18 November 2024

There's a New Sugar-Puss on Dorchester Street


Whenever I'm asked to talk about Ricochet Books, I make a point of mentioning Al Palmer's Sugar-Puss on Dorchester Street. The title never fails to raise a smile, and often bemusement. Montrealers of a certain age – mine, for example – remember Dorchester as a boulevard, not a street. My daughter has known it only as boulevard René-Lévesque, as it was rechristened in November 1987, two years after the former premier's November 1985 death.

In November 1949, when the novel first appeared, Dorchester was a centre of Montreal's nightlife. Five years later, scores of building were razed under moralizing mayor Jean Drapeau. The street became an eight-lane boulevard with no curb appeal. I'm not sure this  Montrealer has walked so much as four or five blocks along its barren sidewalks.

The corner of René-Lévesque and Beaver Hill, November 2022
The heroine of Sugar-Puss on Dorchester Street is Gisele Lepine, an eighteen-year-old farm girl "fresh as the cool clean air of her Laurentian village." She was first depicted by D. Rickard on the cover of the first edition.


Draw your eyes away from Gisele, if you can, and you'll see on the right a sign for The Breakers, which was modeled on Slitkin & Slotkin, a Dorchester bar and grill located between Drummond and Mountain.


When first published, Sugar-Puss on Dorchester Street was being sold as 'The Best Selling Novel of Montreal,' though it had yet to move a copy.


I expect it did better than the average average New Stand Library title because three months later it published an edition intended for the American market. For this cover, NSL turned to Sid Dyke, who would later do work for Harlequin.

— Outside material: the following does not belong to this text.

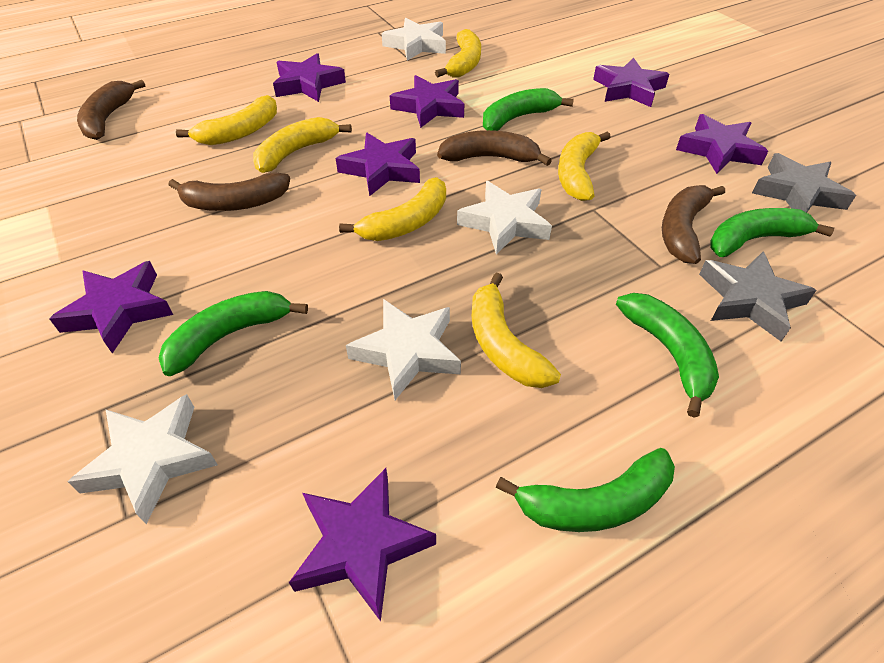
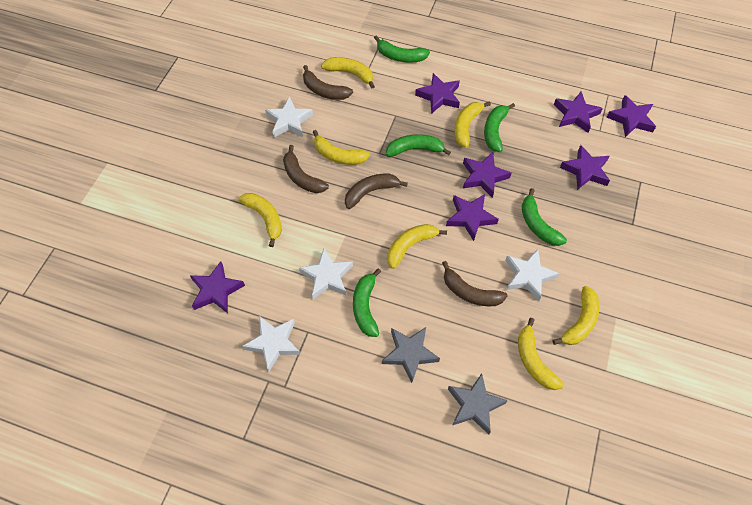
yellow banana: 6 -> 7

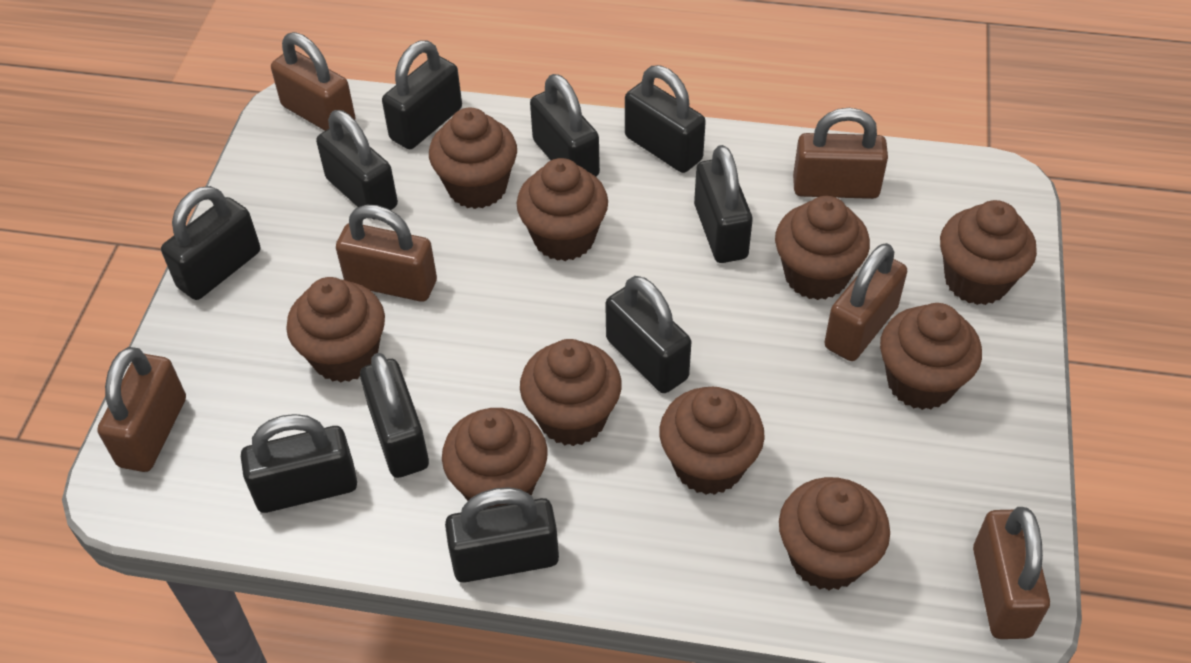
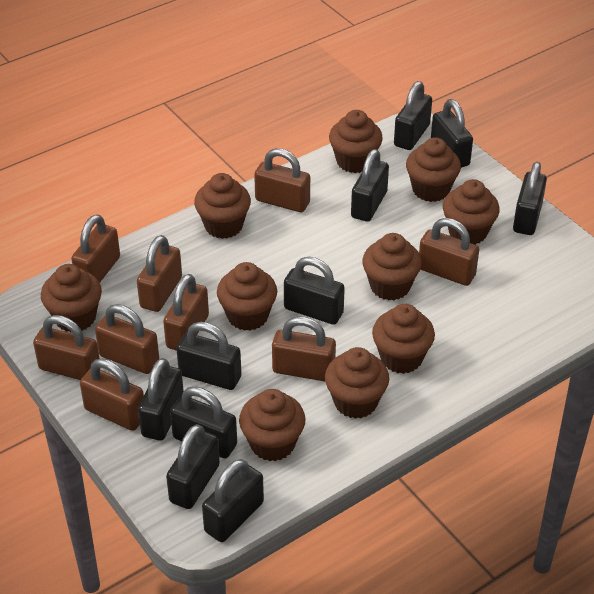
brown padlock: 6 -> 9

The title was unchanged, though the cover image relies on the reader to put it together. 


This scene, with Gisele and her newspaperman lover Jimmy Holden, does not feature in the novel. I should add that at no point is the Laurentian country girl shown to be a smoker.

What's most fascinating in the publisher's short-lived excursion into the American market was the decision to use dust jackets. They covered entirely different illustrations, some of which had been made exclusively for export to the United States. Such was the case with Sugar-Puss on Dorchester Street.

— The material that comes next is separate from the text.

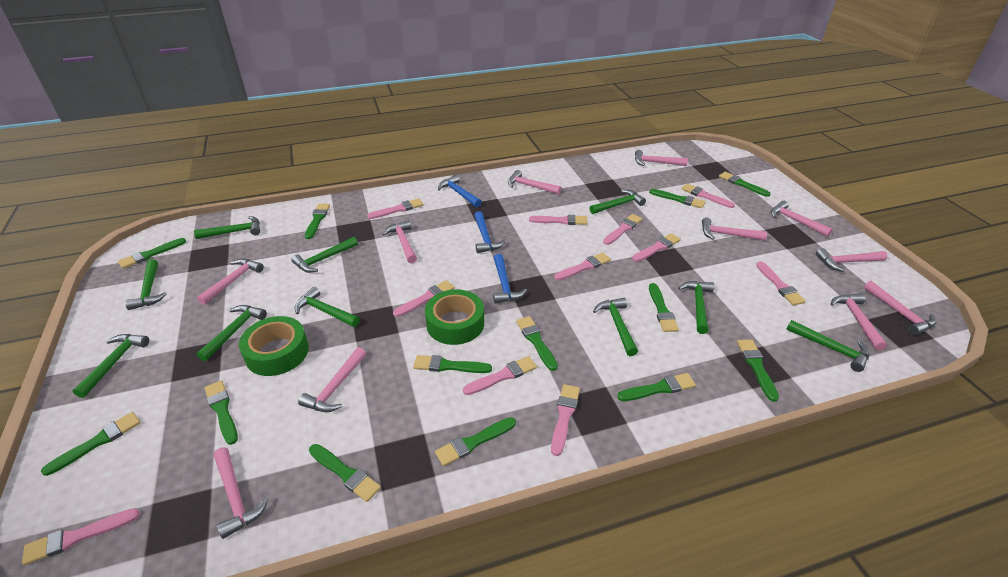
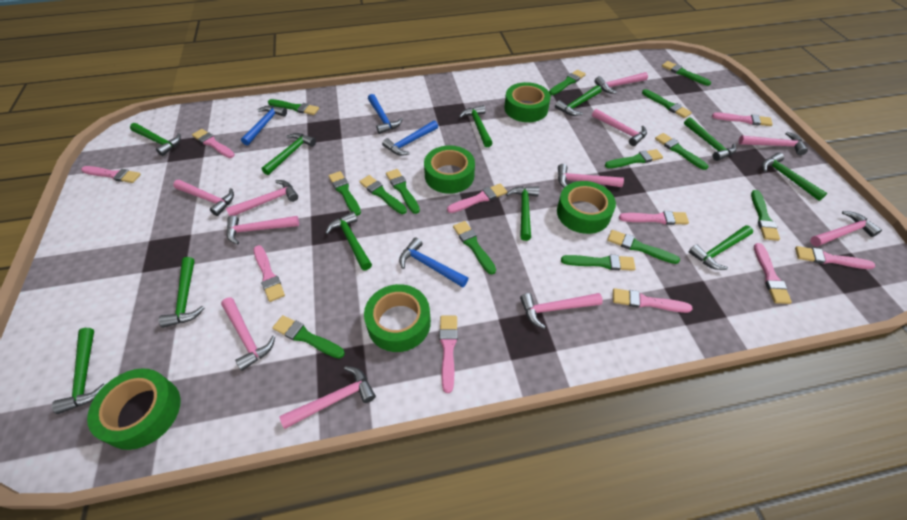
blue hammer: 3 -> 4
green brush: 13 -> 14
green hammer: 10 -> 11
green tape: 2 -> 5
pink brush: 11 -> 10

This jacket illustration hid Dyke's Sugar-Puss:


Sadly, the illustrator is unknown. A clue as to who it might be is found in the bright lights of the big city. The Breakers is back – it doesn't feature in the Dyke illustration – but look to the left and you'll see The Gayety. When Sugar-Puss on Dorchester Street was published, it was the club in which Lili St. Cyr performed.


The Gayety is never mentioned in the novel, so how did the nightclub make it into this illustration? Was the artist a Montrealer, or just one of the thousands who visited Canada's sin city? What to make of the fact that the Gayety was on St Catherine not Dorchester?

This summer, as stock in the Ricochet's Sugar-Puss on Dorchester Street was reaching an end and reprint was imminent, I suggested replacing the cover. We'd been using a version of the original altered by J.W. Stewart.


Why not one of the two others? 

We settled on the dust jacket. Brian Morgan did some cleaning and punched up "ON DORCHESTER STREET."

This is all to say that Ricochet's new Sugar-Puss on Dorchester Street has just been released.


Consider it the 75th anniversary edition.